(ots) - Die Ereignisse in der Ukraine sind schockierend
und berühren viele Menschen. Das ist kein fernes Land, das nun am
Abgrund von Diktatur und Bürgerkrieg steht. Es ist eine große
europäische Kulturnation. Nicht weit weg. Es sind mit dem Auto 869
Kilometer von Berlin bis zur ukrainischen Grenze, exakt so viel wie
von Berlin nach Lörrach an der Grenze zur Schweiz. Eine friedliche
Lösung des Konflikts ist von allergrößter Bedeutung für Deutschland
wie für ganz Europa, weil die unfriedliche Variante unweigerlich alle
Europäer berühren würde. Schon über eine dramatische Abkühlung des
Verhältnisses zu Russland, die dann einträte. Ein neuer kalter Krieg.

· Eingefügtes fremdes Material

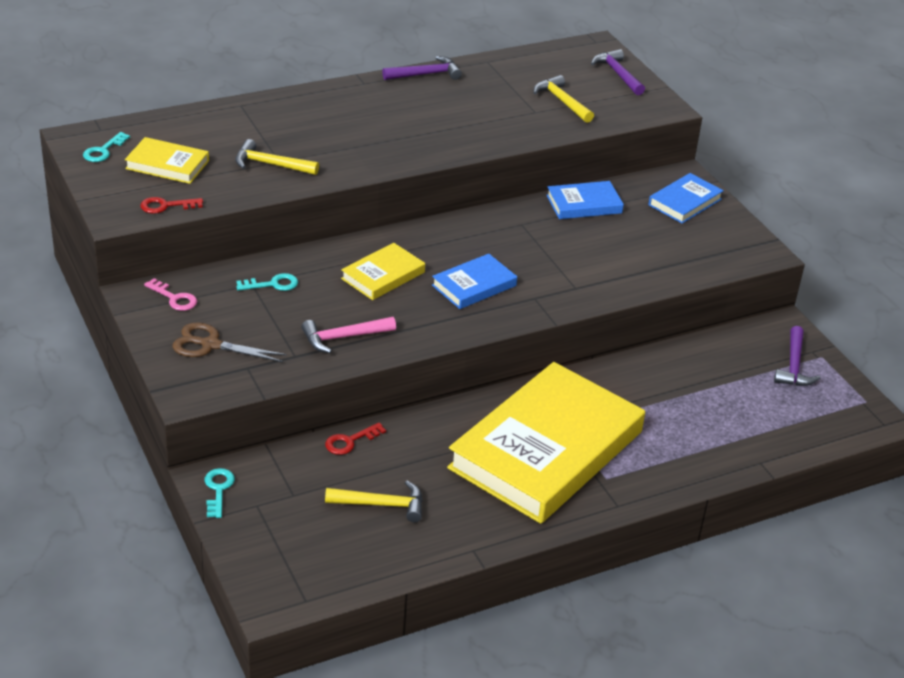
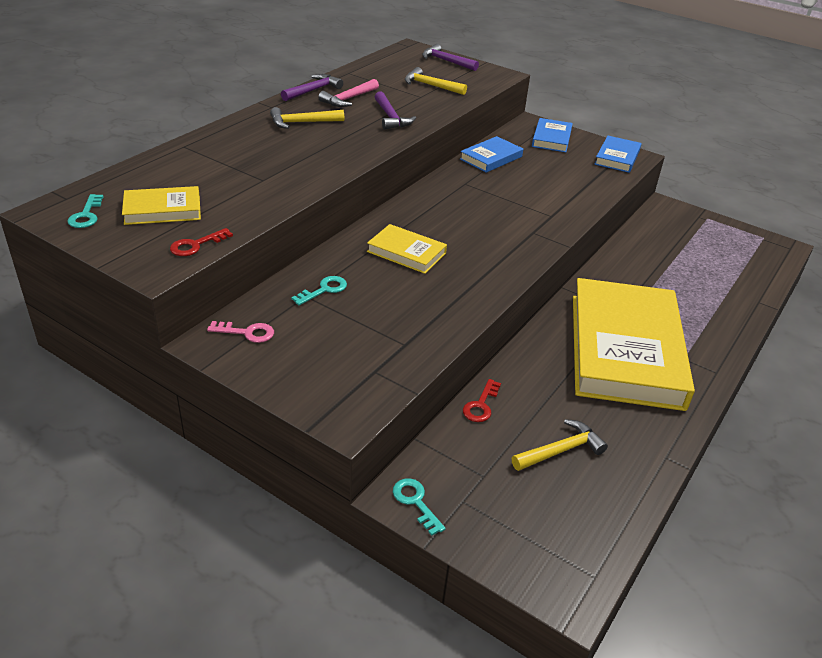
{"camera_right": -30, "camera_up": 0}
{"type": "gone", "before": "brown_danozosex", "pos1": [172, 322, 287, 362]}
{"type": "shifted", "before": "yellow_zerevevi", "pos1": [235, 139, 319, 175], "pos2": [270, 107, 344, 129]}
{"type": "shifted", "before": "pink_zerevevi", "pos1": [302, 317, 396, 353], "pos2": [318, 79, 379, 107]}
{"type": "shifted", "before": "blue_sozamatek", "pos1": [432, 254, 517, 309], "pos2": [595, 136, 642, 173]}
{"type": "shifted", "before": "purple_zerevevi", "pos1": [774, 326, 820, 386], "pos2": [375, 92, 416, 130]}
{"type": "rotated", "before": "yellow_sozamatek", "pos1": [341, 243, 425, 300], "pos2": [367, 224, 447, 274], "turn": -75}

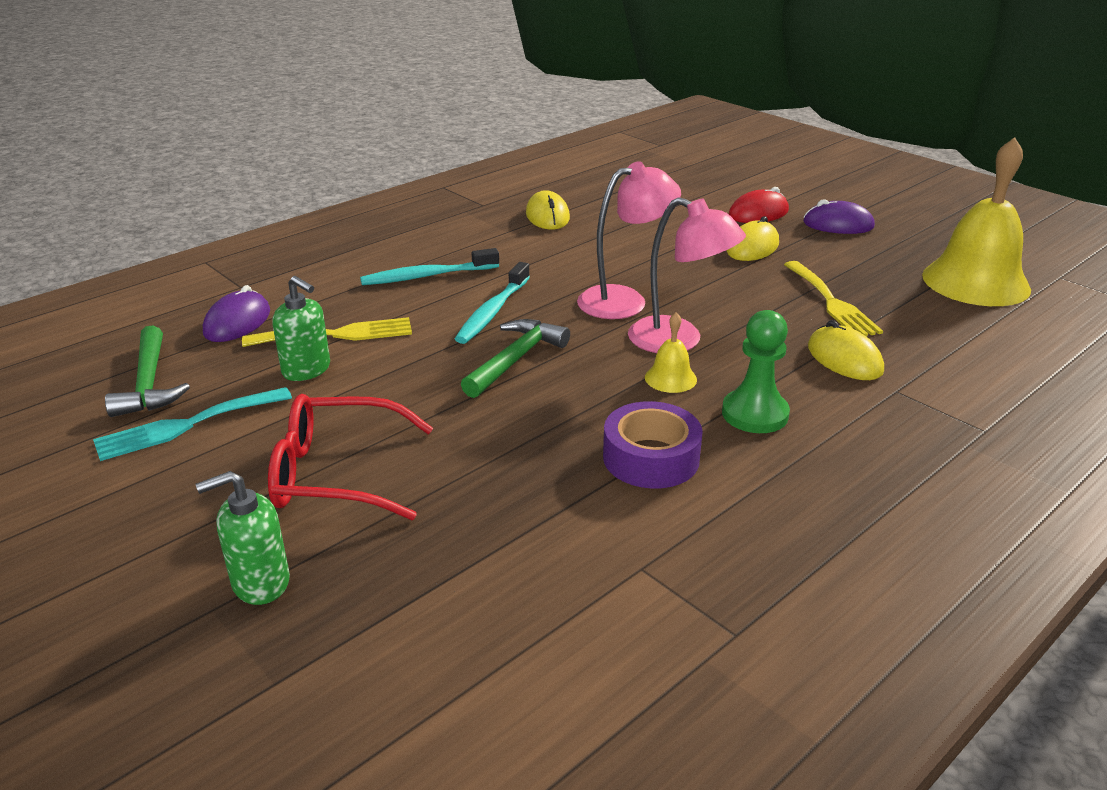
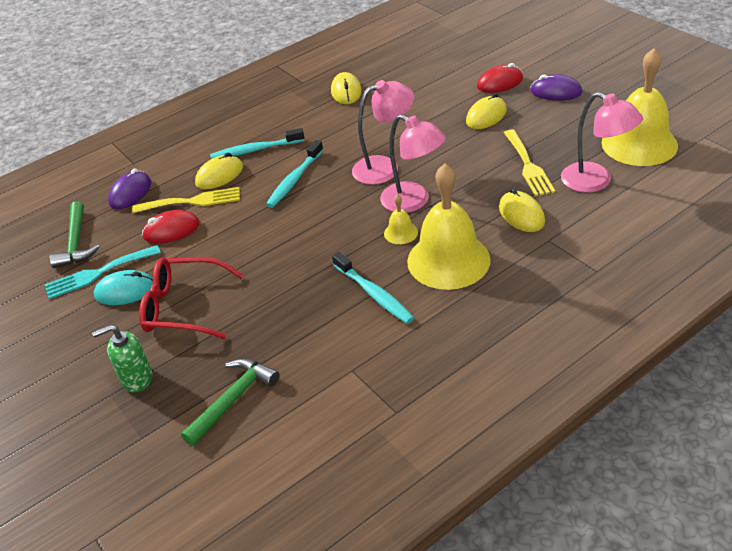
{"camera_right": 10, "camera_up": 10}
{"type": "new", "after": "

In Deutschland ist die orangene Revolution unvergessen, Vitali
Klitschko genießt größte Sympathie. Umso mehr erzeugen die Bilder von
Leichen, von misshandelten Menschen, von der Gewalt, die Polizei und
Banden anrichten, Wut und Empörung. Die aber dürfen jetzt nicht die
Leitschnur des Handelns sein. Präsident Janukowitsch ist ohne Zweifel
ein Autokrat, der auf dem Weg zum Diktator ist. Das zeigten schon
vorher die undemokratischen Demonstrationsverbote, die seine Mehrheit
durchgepeitscht hat, das zeigte die selektive Justiz, mit der
geradezu nach Belieben politische Konkurrenten wie Julia Timoschenko
verfolgt wurden. Und dennoch müssen Deutschland und Europa alles
vermeiden, was den Präsidenten jetzt in eine Ecke treibt, aus der er
nur noch einen Ausweg sieht: eine gewaltsame Lösung. In Syrien wurde
Assad zu schnell der Ausweg eines "ehrenhaften" Abganges oder einer
Beteiligung an einer neuen Machtverteilung abgeschnitten. Auch vom
Westen. Das Ergebnis ist bekannt. Noch hat Janukowitsch "nur" die
Polizei und den Geheimdienst losgelassen, nicht die Armee. Gäbe er
dazu den Befehl, würde alles in Strömen von Blut erstickt. Dann
folgte wohl die Spaltung des Landes und vielleicht ein großer
Bürgerkrieg, West gegen Ost, Demokraten gegen Anhänger des Regimes,
später jeder gegen jeden. Mit jedem Toten, den Janukowitschs
Sicherheitskräfte in diesen Tagen zu verantworten haben, wächst
bereits die Gefahr, dass eine solche Entwicklung eintritt. Denn der
Tod ist nicht rückholbar; er verlangt nach einer Antwort und nach
Strafe. Deshalb muss das vordringlichste Ziel ein Stopp der aktuellen
Gewalt sein. Vor allem seitens der Polizei, aber auch seitens der
radikalen Kräfte unter den Demonstranten. Was kann Europa tun? Es
muss jetzt ruhig bleiben. Und gleichzeitig entschlossen. Der
Beschluss, das persönliche Vermögen des Janukowitsch-Clans und der
Oligarchen einzufrieren und ihnen die geliebten Reisen in die
Shopping-Paradiese des Westens zu versperren, ist richtig. Aber es
kann dabei nicht um Bestrafung gehen, sondern um ein Druckmittel,
damit die Herrschenden ernsthafte Verhandlungen mit der Opposition
aufnehmen. Solche Verhandlungen muss die EU auch mit allen
diplomatischen Mitteln unterstützen. Am Ende allerdings, da darf man
sich nichts vormachen, wird nicht die Westorientierung des Landes
liegen. Und auch nicht eine lupenreine Demokratie. Sondern, wenn
überhaupt, ein Kompromiss. Denn die Ukraine ist in sich tief
gespalten. Bei einer Zuspitzung wird es keine wirklichen Sieger
geben. Nur viele Geschlagene.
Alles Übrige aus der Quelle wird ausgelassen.